Abbiamo poi calcolato il valore di ogni voce in ogni ateneo, in rapporto al numero di docenti di quell’ateneo, e ne abbiamo calcolato l’indice di concentrazione di Gini nel campione dei 57 atenei. Ricordiamo che l’indice di Gini di ogni voce di bilancio è 0 se ogni ateneo riceve lo stesso ammontare; è 1 se un solo ateneo riceve tutti i finanziamenti mentre gli altri non ricevono niente. I risultati sono nella colonna 3. L’indice di concentrazione della quota premiale è addirittura inferiore a quelli della quota base e delle rette. Persino l’indice della quota Vqr, che in teoria dovrebbe premiare espressamente la qualità della ricerca, è inferiore a quello delle rette e della quota base. L’unica voce che presenta un indice di concentrazione nettamente superiore a quello delle altre voci è “Dipartimenti di eccellenza”, che infatti premia solo alcuni dipartimenti in alcune università (ma è molto più piccolo delle altre componenti). Si noti che persino la voce “Autonomia”, che è un miscuglio di criteri senza legame con la ricerca, ha una concentrazione superiore alla Vqr. Se si esprimono tutte queste voci in rapporto al numero degli studenti invece che dei docenti, i risultati sono quasi identici.

Il sistema inglese

C’è qualcosa di inevitabile in questi risultati che ci sfugge? Come metro di comparazione abbiamo preso il sistema universitario inglese (per ragioni di disponibilità di dati ci siamo limitati alle università inglesi, escludendo quelle gallesi, scozzesi e nord-irlandesi), che è interamente pubblico, e abbiamo condotto lo stesso esercizio. La lista totale delle università pubbliche inglesi con dati di bilancio include 210 atenei; di queste molte però mancano di informazioni sul numero di studenti o docenti, altre sono atenei con un solo dipartimento (per esempio filmografia o teatro). Abbiamo quindi estratto i 104 atenei che appaiono nel ranking di The Times, concordemente ritenuto autorevole. Da questo abbiamo estratto poi anche il campione delle 57 migliori università secondo questo ranking, per pareggiare la numerosità del campione italiano. Tutti i dati provengono dall’HESA (Higher Education Statistics Agency). La Tabella 2 replica la Tabella 1 su questo campione dei primi 57 atenei inglesi.

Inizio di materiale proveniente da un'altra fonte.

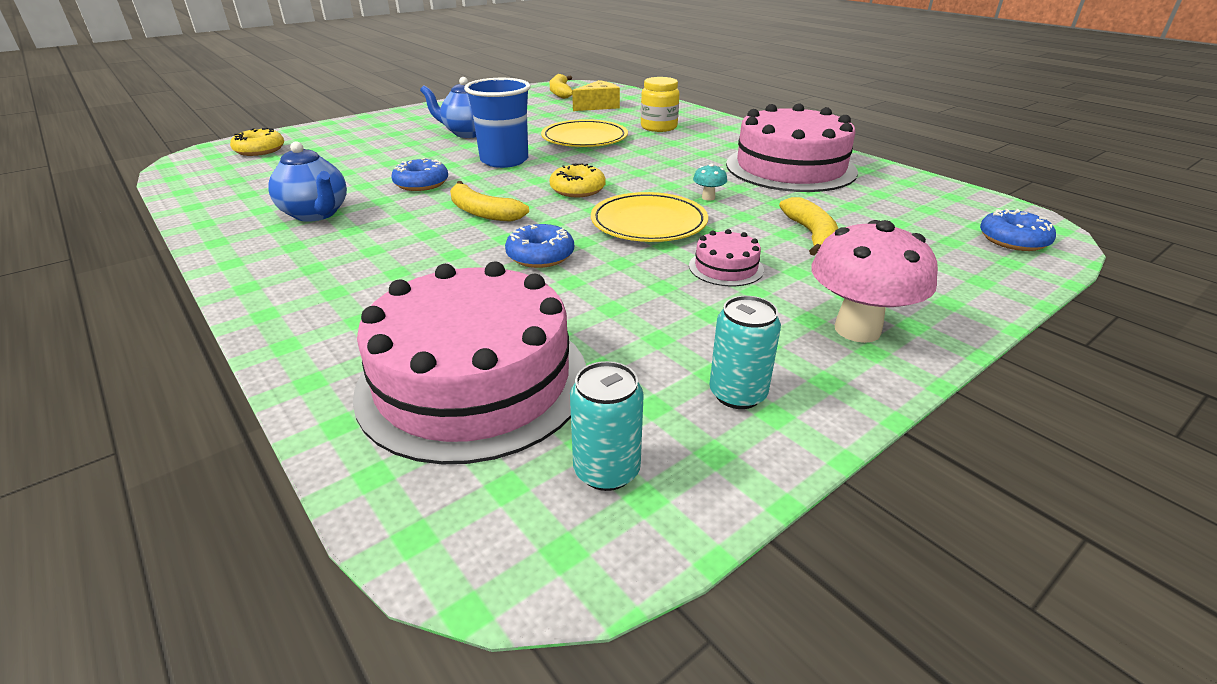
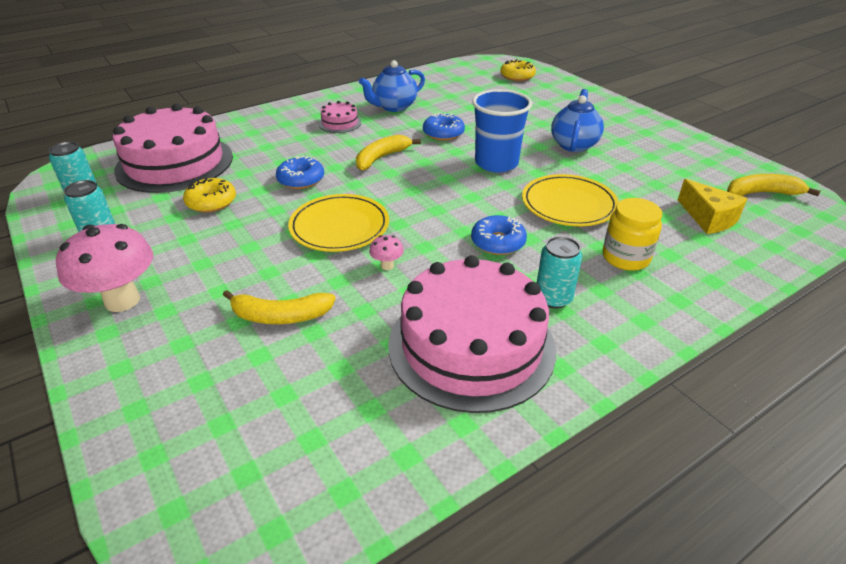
camera: 95 degrees right, 5 degrees up
(577, 189) = (420, 196): yellow donut -> yellow donut (211, 202)
(708, 197) = (387, 266): turquoise mushroom -> pink mushroom
(720, 146) = (553, 298): none -> turquoise can
(726, 267) = (244, 255): pink cake -> pink cake (340, 123)
(1013, 240) = (195, 491): blue donut -> blue donut (498, 242)

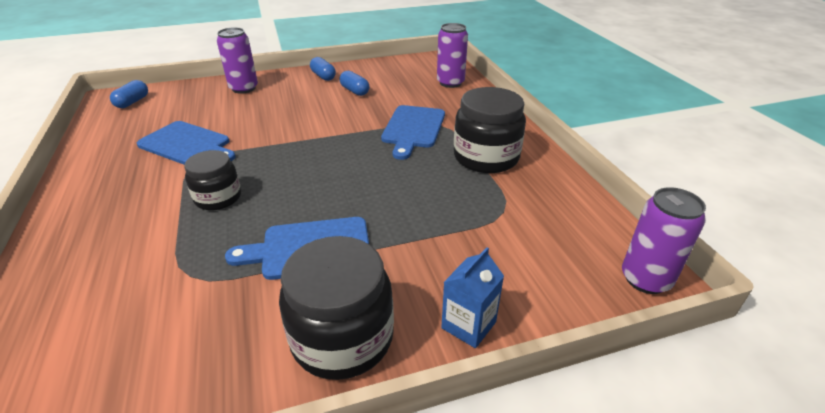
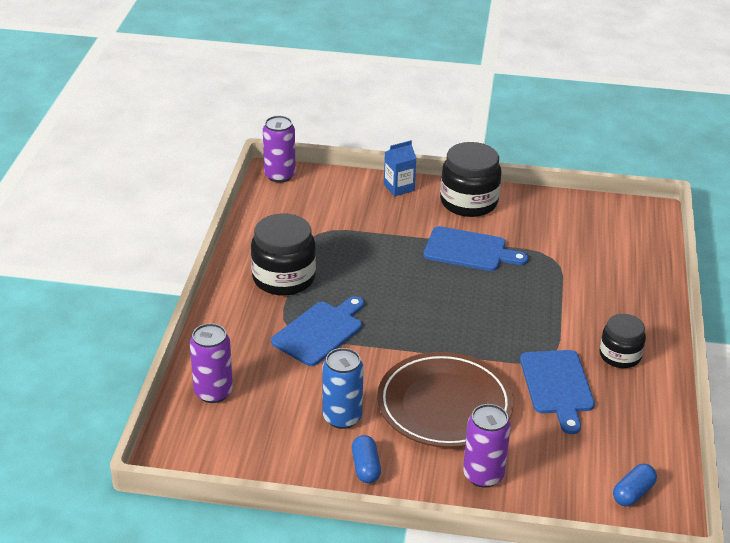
camera: 155 degrees left, 0 degrees up
(187, 144) = (557, 386): blue cutting board -> blue cutting board turned 150 degrees counterclockwise
(218, 198) = (530, 311): black jar -> black jar (620, 356)
(283, 112) = (444, 405): none -> brown plate
(354, 91) = (342, 417): blue capsule -> blue can

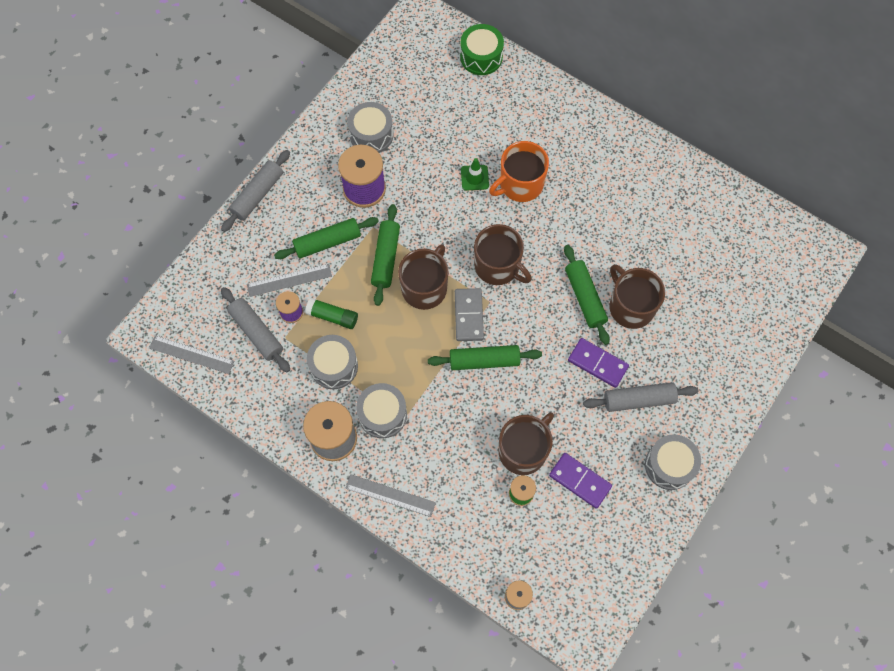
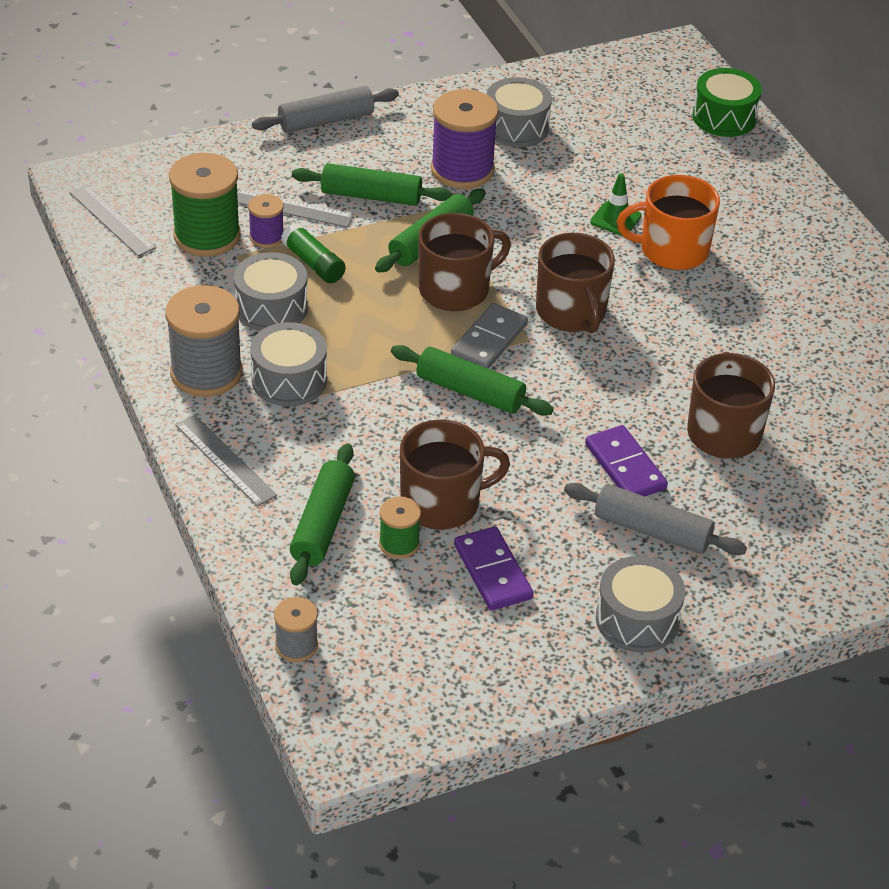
camera: 30 degrees right, 25 degrees down
(256, 332) = (207, 236): grey rolling pin -> green spool
(584, 297) = (665, 394): green rolling pin -> green rolling pin (322, 524)

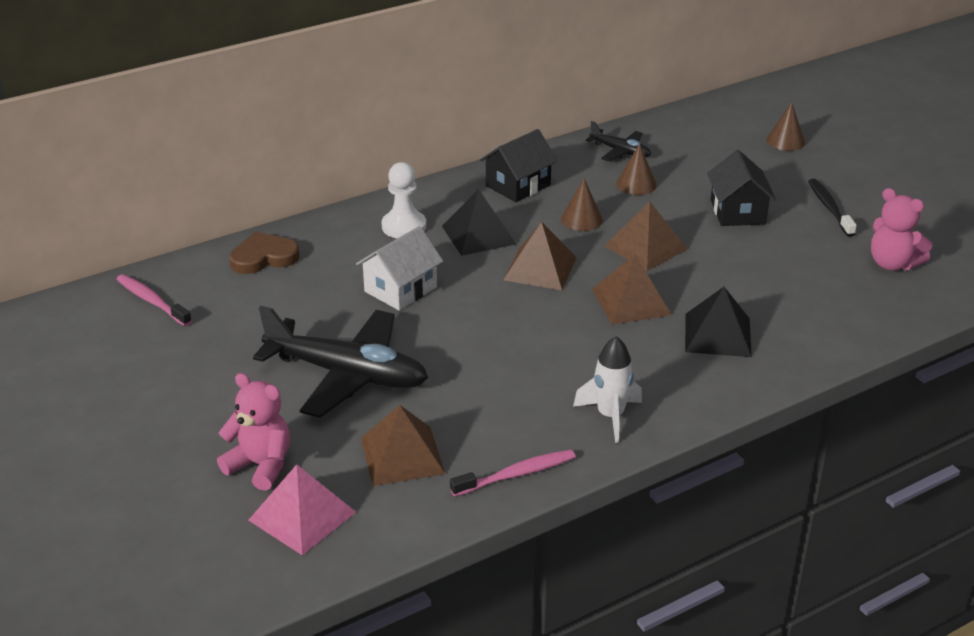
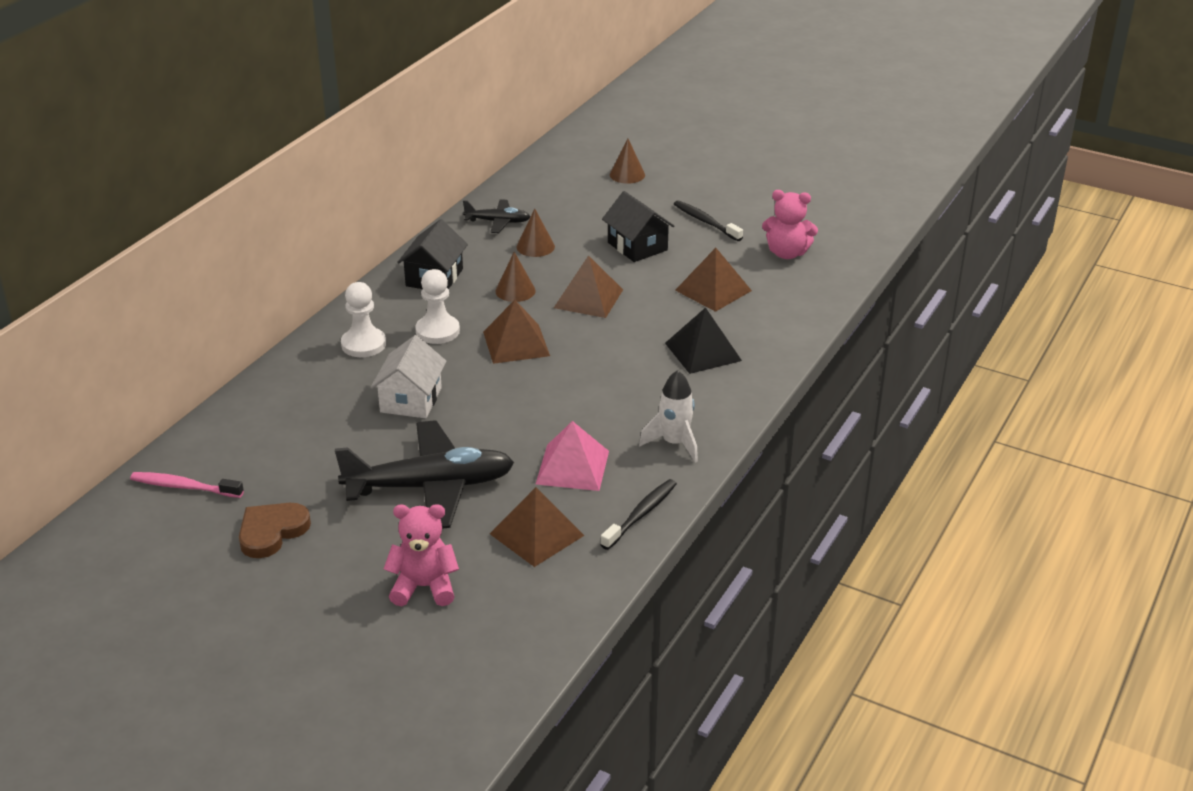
camera: 30 degrees left, 0 degrees up
(263, 257) = (256, 413): brown heart -> brown heart (272, 532)
(302, 516) = (497, 612): pink pyramid -> pink pyramid (572, 467)
(478, 235) = (437, 331): black pyramid -> white pawn
(515, 474) = (640, 515): pink toothbrush -> black toothbrush
(631, 301) = (614, 347): brown pyramid -> brown pyramid (713, 290)

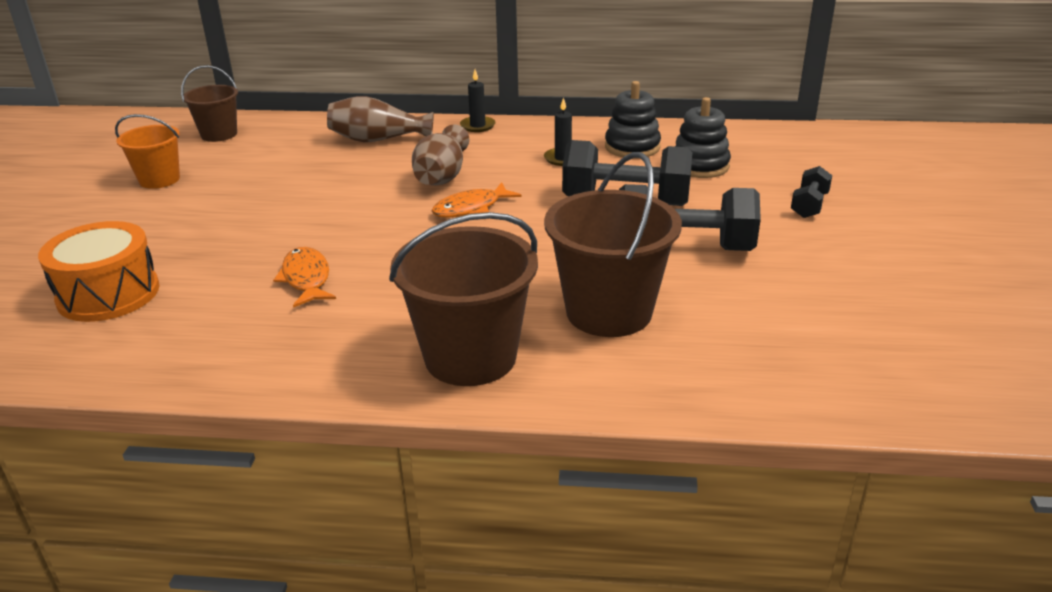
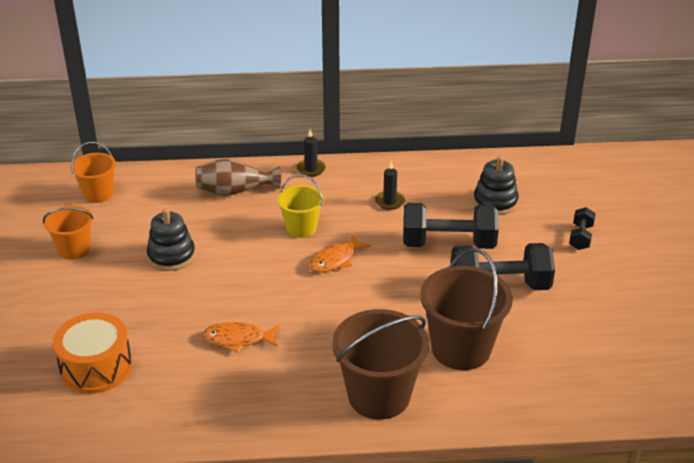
camera: 10 degrees left, 5 degrees up
(219, 134) = (98, 194): brown bucket -> orange bucket
(306, 278) = (238, 339): orange fish -> orange fish turned 60 degrees counterclockwise
(442, 176) = (301, 228): brown vase -> yellow bucket
(632, 147) = (440, 185): black stacking toy -> black stacking toy (171, 256)

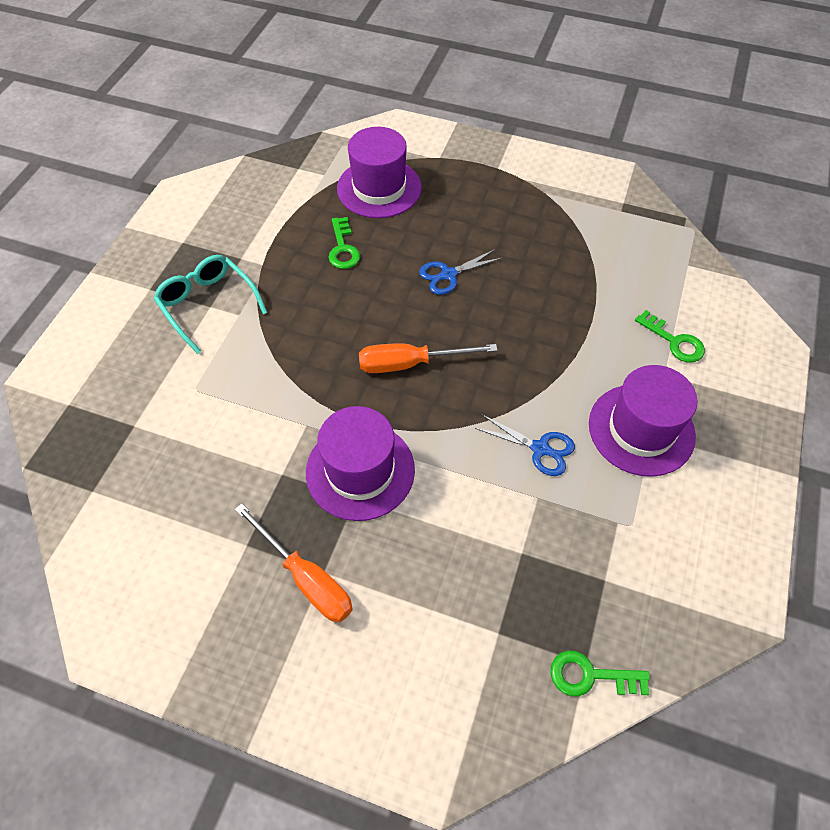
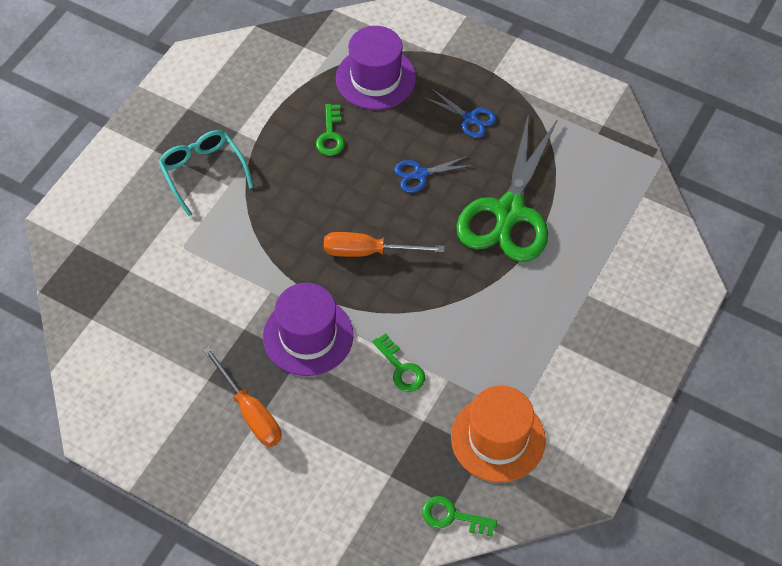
camera: 10 degrees right, 0 degrees up
(540, 449) = (461, 341): blue scissors -> blue scissors (470, 118)
(554, 300) = (509, 212): none -> green scissors
(616, 561) = (498, 438): none -> orange hat
(641, 429) = (551, 338): purple hat -> none
(674, 341) = (605, 266): green key -> green key (401, 368)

Come sempre in questi casi, è difficile ottenere una corrispondenza esatta tra le voci di bilancio degli atenei italiani e quelli inglesi, perché le classificazioni sono differenti. L’equivalente inglese delle rette pagate dagli studenti è la voce “Tuition fees and education contracts” (la sua incidenza nelle entrate totali è molto più alta che in Italia, perché include le rette pagate dagli studenti ma rimborsate dallo stato o pagate con un prestito statale). L’equivalente della “Quota premiale” è “Research”, data dalla somma di due voci: le entrate provenienti dai sette “Research Councils”, per setti gruppi di discipline diversi, che come la Vqr italiana valutano la ricerca con un sistema di “peer review”; e i “research grants” erogati da “Research England”, un organo governativo che assegna fondi in gran parte sulla base della qualità della ricerca. L’incidenza della quota premiale appare più bassa che in Italia, ma ciò è dovuto in parte a un effetto composizione: la terza grande voce di bilancio, “Other income” è una voce residuale in cui sono incluse alcune voci che sono distribuite in base alla ricerca, come grants dei governi e altri enti locali e altro ancora. La corrispondenza più precisa è tra la voce “Vqr” in Italia e la voce “Research” in Inghilterra: entrambe sono basate sulla qualità della ricerca. Le quote nelle entrate totali sono in questo caso simili: 12,2 per cento in Italia e 9,7 per cento in Inghilterra. Una corrispondenza ancora più precisa potrebbe esserci tra la voce “Vqr” in Italia e la voce “Research Councils” in Inghilterra: entrambe sono basate su un meccanismo di peer review delle pubblicazioni. Anche la voce “Research England” in gran parte lo è, ma i criteri esatti sono meno trasparenti.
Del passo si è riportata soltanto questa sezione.